Een kinderlijk hoofdpersonage en nauwelijks uitgewerkte bijpersonages
Al in het vorige boek had ik het gevoel dat het beoogde publiek eigenlijk iets jonger is dan jongvolwassenen. In het vervolg werd dit gevoel versterkt. De gedachten van de hoofdpersoon deden me eerder denken aan die van een twaalfjarige dan die van iemand van vijftien, en ook de humor sloot beter op die leeftijdsgroep aan. Tevens klaagt Killian meermaals over hoe “weinig” hij kan ten opzichte van zijn vrienden, terwijl hij de enige is die meerdere gaven heeft. Hij heeft twee wolven die hij naar believen kan oproepen en die voor hem gevechten kunnen aangaan, hij kan uit zijn lichaam treden en op die manier van alles doen en op bepaalde plekken kan hij zelfs teleporteren. Doordat hij dit allemaal niet echt kon waarderen, kwam hij een beetje over als een zeur.
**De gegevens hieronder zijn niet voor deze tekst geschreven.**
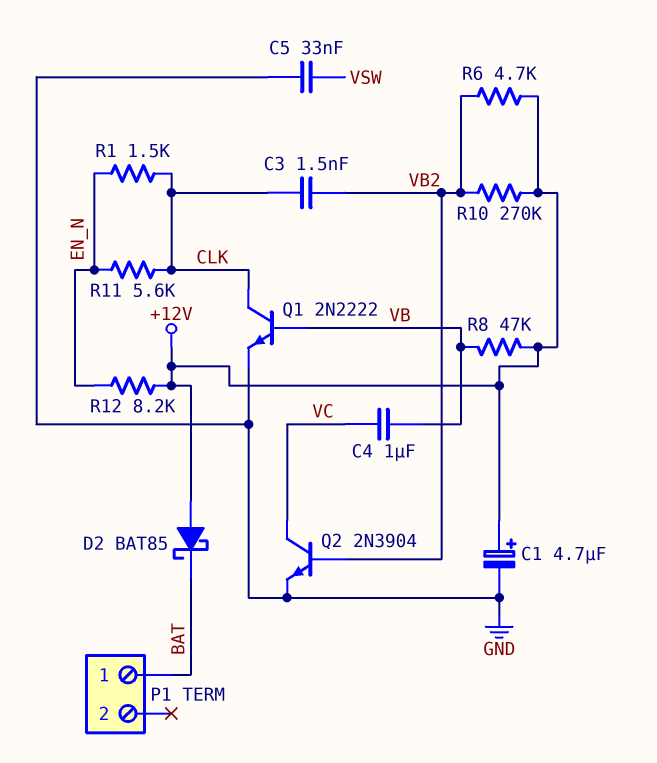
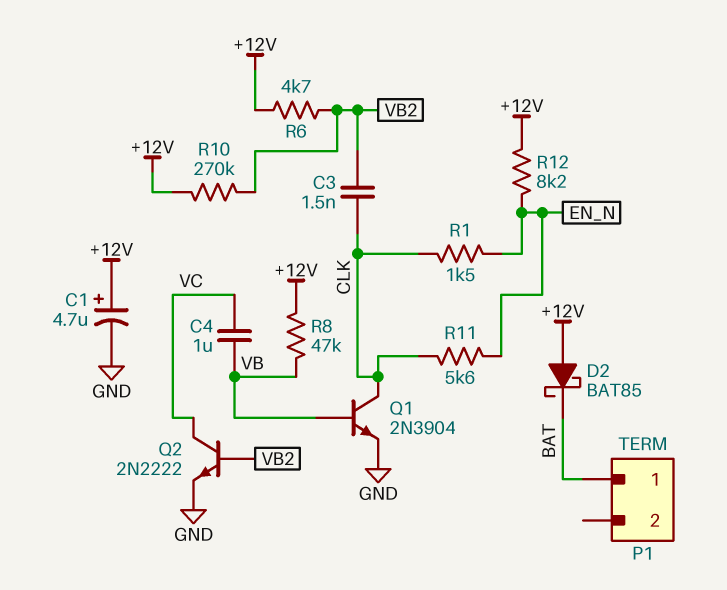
C5: 33nF (GND, VSW) -> none
Q1: NPN 2N2222 (B VB, C CLK, E GND) -> NPN 2N3904 (B VB, C CLK, E GND)
Q2: NPN 2N3904 (B VB2, C VC, E GND) -> NPN 2N2222 (B VB2, C VC, E GND)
Een van de dingen waar ik in dit vervolgdeel naar uitkeek, was hoe Killian en zijn vrienden met hun verschillende gaven zouden gaan samenwerken om het volgende kwaad te bestrijden. Helaas was hun rol maar klein. Killian is een lange tijd alleen in het gezelschap van de halfreus Skadi (die ik overigens een leuke toevoeging aan het verhaal vond!) en verscheidene leden van de vriendengroep kiezen ervoor om Killian niet te helpen. De gaven van de personages die wél meegaan, worden nauwelijks benut. Sommigen halen een enkele keer een trucje uit, maar dragen niet echt iets bij aan de rode draad. De personages worden helaas niet echt uitgediept, noch zien we veel ontwikkeling. Eén van de vrienden heeft geen gave en wordt een beetje neergezet als een lafaard – juist hier was ruimte geweest voor meer ontwikkeling of het gegeven dat iemand ook zónder magische krachten een belangrijke toevoeging kan zijn.
Een missie in het dodenrijk met ietwat gemakkelijke oplossingen
De opzet van dit boek is eigenlijk een beetje hetzelfde als in zijn voorganger. Waar het toen Odin was voor wie Killian een opdracht moest uitvoeren – het verkrijgen van zijn speer – is het nu Angrboda die iets van Killian vraagt, namelijk gif uit Helheim. Ook deze keer besluit Killian de missie te volbrengen en in ruil daarvoor wil hij de speer van Odin terugkrijgen. De beweegredenen van Angrboda blijven een beetje vaag. Het is mij niet duidelijk waarom ze uitgerekend Killian op pad stuurt, zeker omdat hij Helheim als levende ziel helemaal niet kan verlaten. De urgentie ontbrak ook een beetje. Hoewel er uiteindelijk wel een reden wordt gegeven waarvoor Angrboda het gif nodig heeft, vond ik dit niet echt een sterke motivatie.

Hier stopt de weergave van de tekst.